On February 12th USCRI’s Human Trafficking program, in conjunction with Senator Richard Blumenthal’s (D-Ct) office, held a briefing for members of Congress and their staff on Capitol Hill. The purpose of the briefing was to bring attention to the 20th anniversary of the Trafficking Victims’ Protection Act (TVPA) and raise awareness of gaps in the two decades old legislation. Attending the briefing were staff from Senators Patrick Leahy, Sherrod Brown, Dianne Feinstein, Kyrsten Sinema, Tim Kaine and Richard Blumenthal.
The partnership between USCRI and Senator Blumenthal’s office was created as a response to the need to support further anti-trafficking legislation, particularly in the area of helping survivors re-build their lives. Senator Blumenthal has long been a champion of anti-human trafficking efforts and appropriate social services for survivors. USCRI works to provide trauma-informed care across the U.S. and its territories to foreign nationals who have survived instances of sex and labor trafficking. USCRI is also a global voice to in the fight against human trafficking.
AnnaMarie Bena, Vice President at USCRI, welcomed the panel and the audience to the briefing, noting that it has been 20 years since TVPA was passed and there remains significant gaps in the legislation for helping survivors. Ms. Bena gave an overview of USCRI’s network of trauma-informed care through technical assistance and training across the U.S. and its territories.

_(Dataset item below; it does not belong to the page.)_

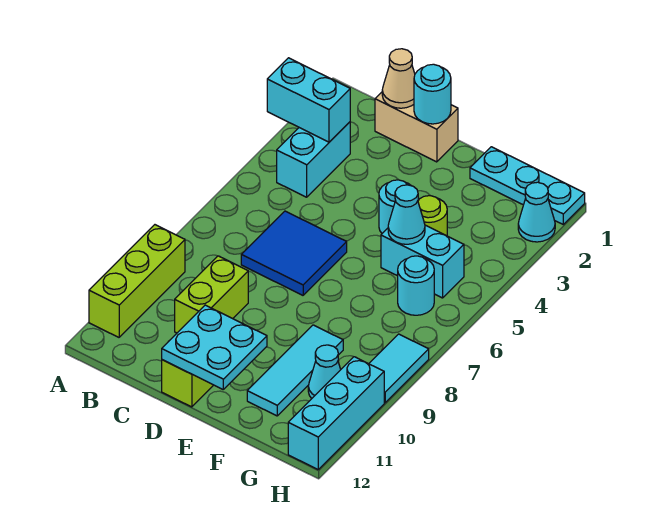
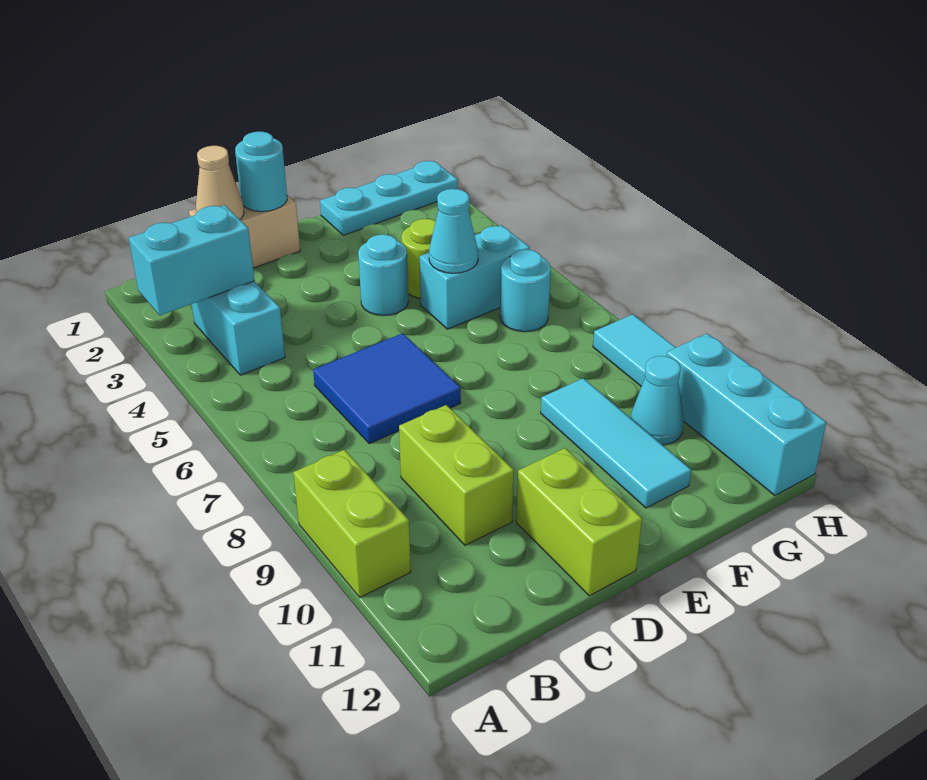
lime brick A9:A11 level 1 -> lime brick A9:A10 level 1
cyan plate D11:E12 level 2 -> none
cyan cone H2 level 1 -> none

First to speak was USCRI’s President and CEO Eskinder Negash who noted the global nature of human trafficking and the need for global solutions. The next panelist was a passionate activist and survivor of human trafficking, Evelyn Chumbow, who told the audience her moving story about being trafficked from her home in Cameroon. When she was a child of nine years old, she ended up flying alone to the U.S. where she was forced into domestic servitude by a family from her own country. Her eventual escape led her to college and a job that allows her to raise her voice on behalf of human trafficking survivors. Ms. Chumbow was followed by Catholic University Law Professor Mary Graw Leary who spoke about the urgent need to separate the request for a T-visa from the requirement for survivors to testify against their traffickers.
Attending the briefing were staff from Senators Patrick Leahy, Sherrod Brown, Dianne Feinstein, Kyrsten Sinema, Tim Kaine and Richard Blumenthal’s offices.
USCRI will continue to work with the Congress to close the gaps in anti-trafficking legislation.